Ok, there are several issues here:
1 cross platform runtime loading
2 how to access the plugin capabilities (function pointer,
interfaces, etc...)
3 how to build
1: the implementation is not cross platform, but the API is; It took me
~ 2 hours to refactor symbol loading, and getting an implementation for
posix/win32/Mac os X. I don't know any OS with runtime loading
capabilities and without the ability to load a file and a symbol from
it; if it does not, it cannot be used by python anyway, everything would
have to be build statically at the same time as python, which we do not
support in numpy anway, AFAIK.
2: I studied quite a bit several approaches before using this one. That
was my main concern at first. For plugins, you have the following
possibilities I am aware of:
 raw function pointer
 COM
 predefined API
Raw function pointer are the simplest, but is not really scalable. COM
is this big monstrosity, extremely ackward to use, but can be extended
ad nauseum, without predefined interface. By predefined API, I mean
something like VST plugins and the co (used for music softwares, where a
host can load may plugins to provide sound effectsl it is the defacto
standard, Mac OS X has its builtin thing called AudioUnit, which is the
same thing for what matters here).
For the usage I have in mind (blas, fft, lapack, etc...), the API
cannot be predefined (each one is totally different), so I quickly
dismiss the VSTlike approach. Then there is the COM thing, which is
really complicated. Although each plugin interface is totally different
(blas vs lapack), they are relatively fixed in stone, so I thought that
by using generated code, the scalability problem of raw pointers could
be alleviated.
3: libtool does not know about windows, and I think it is way too
overkill. We can't use libtool for building (which is one of the big
thing libtool provides). dlopenlike approach is not as portable as
libtool, but it is as portable as python, which is good enough for numpy :)
> But, I definitely think that a betther approach would be using a stubs
> mechanism ala TCL, or wath is currently used in some extension modules
> in core python, like cStringIO. In short, you access all your
> functions from a pointer do a struct (statically or heap allocated)

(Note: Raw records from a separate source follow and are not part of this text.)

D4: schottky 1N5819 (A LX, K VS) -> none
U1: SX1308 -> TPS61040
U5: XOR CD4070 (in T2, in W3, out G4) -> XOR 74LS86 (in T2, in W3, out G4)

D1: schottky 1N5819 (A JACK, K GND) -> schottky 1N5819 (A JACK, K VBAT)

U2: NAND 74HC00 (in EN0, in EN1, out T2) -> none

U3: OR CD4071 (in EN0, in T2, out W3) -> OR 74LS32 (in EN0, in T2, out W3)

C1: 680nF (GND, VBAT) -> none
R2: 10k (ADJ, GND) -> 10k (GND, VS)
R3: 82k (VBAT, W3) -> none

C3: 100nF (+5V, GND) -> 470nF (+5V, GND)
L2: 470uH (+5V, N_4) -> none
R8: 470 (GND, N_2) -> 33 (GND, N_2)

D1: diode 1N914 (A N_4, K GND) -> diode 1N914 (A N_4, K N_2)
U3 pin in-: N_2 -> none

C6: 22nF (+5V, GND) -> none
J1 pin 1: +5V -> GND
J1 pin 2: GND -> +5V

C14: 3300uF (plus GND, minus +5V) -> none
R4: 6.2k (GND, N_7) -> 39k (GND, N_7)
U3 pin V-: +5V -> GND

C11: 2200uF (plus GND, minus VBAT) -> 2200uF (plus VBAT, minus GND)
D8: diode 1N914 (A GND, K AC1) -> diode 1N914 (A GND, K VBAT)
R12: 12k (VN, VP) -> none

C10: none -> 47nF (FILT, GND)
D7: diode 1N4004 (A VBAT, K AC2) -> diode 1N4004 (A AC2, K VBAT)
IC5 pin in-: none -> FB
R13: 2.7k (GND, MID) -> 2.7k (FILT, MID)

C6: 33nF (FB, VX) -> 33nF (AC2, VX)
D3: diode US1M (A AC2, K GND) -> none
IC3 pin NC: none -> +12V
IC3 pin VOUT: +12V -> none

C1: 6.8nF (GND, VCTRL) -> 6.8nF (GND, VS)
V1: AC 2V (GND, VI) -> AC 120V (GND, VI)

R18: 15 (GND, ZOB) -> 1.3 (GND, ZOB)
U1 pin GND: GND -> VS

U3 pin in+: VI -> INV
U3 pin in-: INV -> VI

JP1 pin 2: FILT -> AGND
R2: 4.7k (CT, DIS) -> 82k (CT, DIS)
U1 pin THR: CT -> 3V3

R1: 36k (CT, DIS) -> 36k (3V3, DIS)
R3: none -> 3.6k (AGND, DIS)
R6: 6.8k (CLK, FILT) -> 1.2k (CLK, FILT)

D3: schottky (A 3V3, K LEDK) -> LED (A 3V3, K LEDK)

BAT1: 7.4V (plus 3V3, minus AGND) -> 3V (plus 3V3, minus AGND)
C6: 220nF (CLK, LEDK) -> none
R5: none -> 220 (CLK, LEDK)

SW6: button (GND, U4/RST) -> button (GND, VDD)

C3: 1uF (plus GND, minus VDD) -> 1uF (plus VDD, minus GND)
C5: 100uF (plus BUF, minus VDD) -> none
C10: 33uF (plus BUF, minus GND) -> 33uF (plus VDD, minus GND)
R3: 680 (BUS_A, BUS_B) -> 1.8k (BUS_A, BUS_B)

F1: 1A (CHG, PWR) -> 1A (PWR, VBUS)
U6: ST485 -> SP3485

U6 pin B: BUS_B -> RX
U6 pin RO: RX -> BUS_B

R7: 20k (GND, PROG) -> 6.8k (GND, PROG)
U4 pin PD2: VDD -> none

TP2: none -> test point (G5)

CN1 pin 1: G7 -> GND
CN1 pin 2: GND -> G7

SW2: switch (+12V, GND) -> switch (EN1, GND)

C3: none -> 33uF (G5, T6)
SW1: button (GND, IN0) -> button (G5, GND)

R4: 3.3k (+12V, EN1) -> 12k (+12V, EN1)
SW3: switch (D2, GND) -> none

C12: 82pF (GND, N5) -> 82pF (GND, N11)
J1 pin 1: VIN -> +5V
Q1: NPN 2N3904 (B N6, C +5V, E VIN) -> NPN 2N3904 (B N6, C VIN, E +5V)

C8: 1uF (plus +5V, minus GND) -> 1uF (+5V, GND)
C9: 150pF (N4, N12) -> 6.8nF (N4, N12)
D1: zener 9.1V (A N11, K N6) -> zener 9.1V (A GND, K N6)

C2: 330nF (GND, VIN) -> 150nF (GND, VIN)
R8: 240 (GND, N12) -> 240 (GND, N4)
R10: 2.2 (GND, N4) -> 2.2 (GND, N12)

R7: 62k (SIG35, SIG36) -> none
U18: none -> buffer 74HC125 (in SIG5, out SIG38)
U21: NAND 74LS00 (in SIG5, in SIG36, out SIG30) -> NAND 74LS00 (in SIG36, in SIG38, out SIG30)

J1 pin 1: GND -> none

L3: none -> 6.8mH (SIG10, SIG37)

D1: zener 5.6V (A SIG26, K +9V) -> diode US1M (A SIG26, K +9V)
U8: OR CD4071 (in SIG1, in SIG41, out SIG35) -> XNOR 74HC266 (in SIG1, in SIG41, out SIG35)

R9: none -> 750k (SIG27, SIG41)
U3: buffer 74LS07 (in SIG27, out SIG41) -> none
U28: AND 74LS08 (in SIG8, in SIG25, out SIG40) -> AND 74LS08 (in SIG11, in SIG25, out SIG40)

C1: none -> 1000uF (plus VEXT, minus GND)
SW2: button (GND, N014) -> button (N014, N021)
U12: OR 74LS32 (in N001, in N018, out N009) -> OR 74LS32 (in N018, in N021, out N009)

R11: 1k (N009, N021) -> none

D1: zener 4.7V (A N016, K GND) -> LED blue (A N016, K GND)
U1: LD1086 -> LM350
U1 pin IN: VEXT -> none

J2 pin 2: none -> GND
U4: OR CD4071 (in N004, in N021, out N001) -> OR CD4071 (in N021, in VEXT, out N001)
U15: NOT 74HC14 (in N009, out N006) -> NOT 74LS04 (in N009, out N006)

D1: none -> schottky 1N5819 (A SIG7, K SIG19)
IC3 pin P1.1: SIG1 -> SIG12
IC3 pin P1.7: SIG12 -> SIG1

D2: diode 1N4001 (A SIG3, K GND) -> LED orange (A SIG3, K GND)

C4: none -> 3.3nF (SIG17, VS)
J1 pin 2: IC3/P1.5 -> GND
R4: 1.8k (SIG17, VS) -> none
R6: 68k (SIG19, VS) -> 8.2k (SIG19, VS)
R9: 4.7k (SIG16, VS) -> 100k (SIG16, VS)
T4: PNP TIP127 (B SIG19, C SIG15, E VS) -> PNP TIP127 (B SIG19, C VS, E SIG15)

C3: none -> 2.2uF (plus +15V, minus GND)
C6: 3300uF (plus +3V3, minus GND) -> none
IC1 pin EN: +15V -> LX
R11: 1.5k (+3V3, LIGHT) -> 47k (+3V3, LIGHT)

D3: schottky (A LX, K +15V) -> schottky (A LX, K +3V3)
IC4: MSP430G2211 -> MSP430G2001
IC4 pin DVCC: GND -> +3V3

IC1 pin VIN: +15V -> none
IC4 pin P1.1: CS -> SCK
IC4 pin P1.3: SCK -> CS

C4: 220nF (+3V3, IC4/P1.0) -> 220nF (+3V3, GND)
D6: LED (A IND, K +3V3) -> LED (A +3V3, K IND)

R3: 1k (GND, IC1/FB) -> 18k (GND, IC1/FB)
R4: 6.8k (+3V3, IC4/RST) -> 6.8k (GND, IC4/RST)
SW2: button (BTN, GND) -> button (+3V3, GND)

> where each struct member is filled with a pointer to a function. This
> is pretty much similar to C++ virtual tables, or the Cython cdef's
> classes with cdef's methods. And then you just let Python do the work
> of dynamic loading of extension modules. The numpy C/API uses a
> similar approach, but uses an array. IMHO, the struct approach is
> cleaner.
>
> What do you think about this?
It may be cleaner, but I am not convinced it buys us much. With my
approach, all is needed for the existing code (numpy.core, numpy.linalg,
etc...) is a renaming of the used function (which can be done in 5
minutes with sed), because in C, calling a function or a function
pointer is exactly the same thing. With the approach of function
pointers, you will have to replace all the function calls for blas,
lapack, etc... by a system to pass the array of function pointers. That
sounds like nightmare to me, because I don't see how to do that
automatically. Maybe I just don't see it; in that case, what would be
your approach ?
I have been convinced that the function pointer approach is usable by
looking at liboil, which does exactly the thing we need:
http://liboil.freedesktop.org/wiki/(you can look at the liboil/liboilfuncs* and liboil/liboilfunc.* files).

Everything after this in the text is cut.